Она приходит сюда и по вечерам, когда склоны гор делаются аспидно-черными, а огни домов светятся из этой черноты, как отверстия пещер. Невольно приходят на ум воинственные племена тавров, некогда заселявших этот древний берег. Море тускло мерцает. В космах водорослей камни-кругляши выступают из его мертвой зыби, будто головы подплывающих к берегу чудищ. Где-то вдруг по-шакальи завоет сирена — надрывно и голодно. Мечи прожекторов прощупывают каждый выступ берега. И часы бегут, и невозможно освободиться от гипнотизирующего влияния природы — ощущаешь себя ее частичкой.
…Ступенчатой тропой, цепляясь за кусты, на кручу взбежал медно-красный мужчина с выгоревшими лимонными волосами. Он с пляжа, в одних трусах. Увидев одиноко сидящую девушку, картинно замер на обрыве: правая нога, чуть согнутая в колене, поставлена на камень, взгляд устремлен в неопределенную даль; затем пружинисто побежал по тропе к Нине и в трех шагах от нее деланно выразил удивление:
— О! Не думал, что тут кто-то есть. Я вам не помешал?
Нина промолчала.
— Вам не скучно одной?
— Не скучно.
— Что это вы читаете?
Нина снова ничего не ответила, и он сам поднял с земли книги.
— «Илиада» и… глазам своим не верю! — «Конец осиного гнезда». Ха-ха-ха! Антика и детективчик! Странное соседство! И ничего — уживаются?
— Они — да, мы — навряд ли.
— О, вы, я вижу, не из болтливых. Давно здесь?
— С сотворения мира…
Холодность и колкость ответов дают почувствовать, что знакомство не состоится, и мужчина уходит чуть раздосадованный, прыгает с камня на камень.
Нине до отвращения надоели подобные диалоги, и она предпочла пляжу это диковатое место. Впрочем, и здесь покой не гарантирован…
Перед обедом Нина спускалась к морю и купалась. Леденящий холод еще не обогретой воды приходилось побеждать резкими, сильными движениями. Выйдя на берег, снимала резиновую шапочку и молча шла через пляж к себе, на скалистую кручу.

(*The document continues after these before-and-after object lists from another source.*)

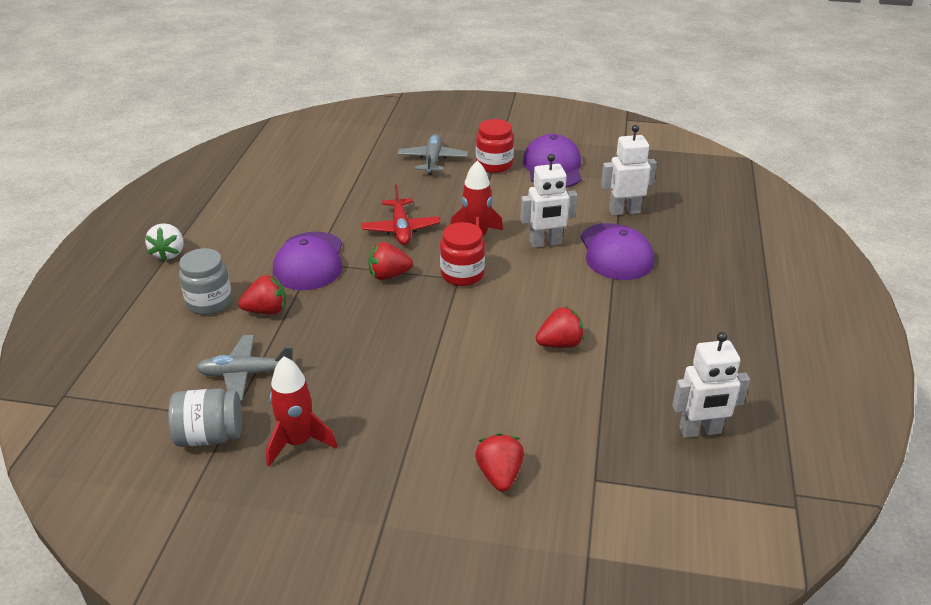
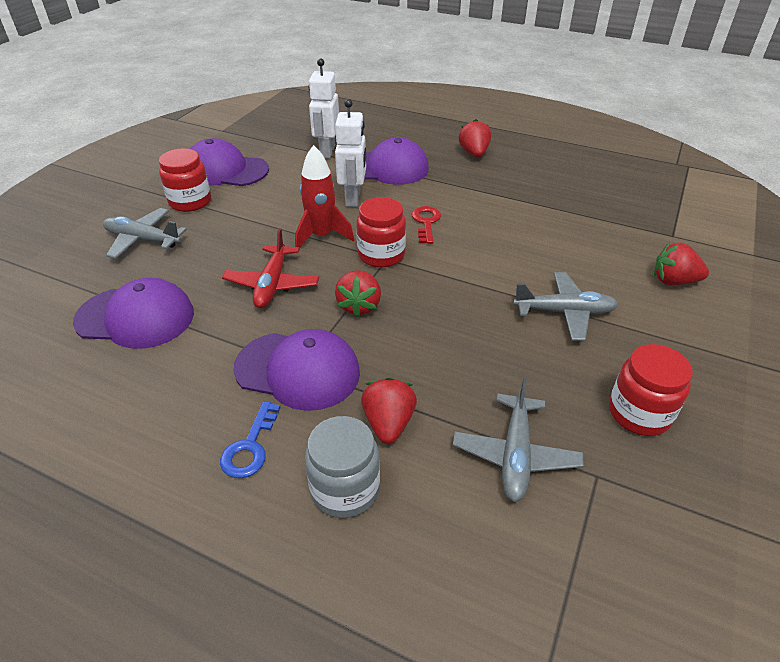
camera: 75 degrees left, 5 degrees up
(169, 253) = (184, 544): white strawberry -> none
(210, 436) = (630, 500): grey jar -> none
(238, 258) = (250, 447): none -> blue key
(298, 442) = (639, 413): red rocket -> red jar
(345, 184) = (136, 317): none -> purple cap
(401, 229) = (272, 284): red plane -> red plane turned 90 degrees clockwise
(418, 393) = (564, 312): none -> grey plane
(527, 292) = (426, 222): none -> red key
(560, 344) = (506, 219): red strawberry -> red strawberry (474, 153)
(700, 431) = (618, 181): white robot -> none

У Нины не было знакомых, и она их не искала. Только с хозяйкой дома, у которой снимала комнату, сошлась поближе. Старая одинокая женщина часами дремала, сидя на ступеньках крылечка возле канатостволой глицинии. Вернувшись с моря, Нина помогала ей готовить обед, и Ганна Николаевна неторопливо рассказывала про свое житье-бытье, и про радость, и про горе, но всегда словами одинаково ровными и бесстрастными.
— Уж и не знаю, Ниночка, когда мои деды-прадеды приехали сюда из России. Одному богу ведомо. Только давно. Очень давно, при какой-то царице… Дом-то мой перестроен, а был тут ранее старый, с окнами во двор, и принадлежал он турку. Когда турок выгнали, был он даден моему прадеду за долгую службу на флоте. Да, на флоте… В нашем роду все моряки, и мой муж, и сыновья. Море-то сызмалетства в глаза глядит, сманивает…
В войну Ганна Николаевна осталась одинокой. Муж и два сына погибли под Феодосией. Были десантниками.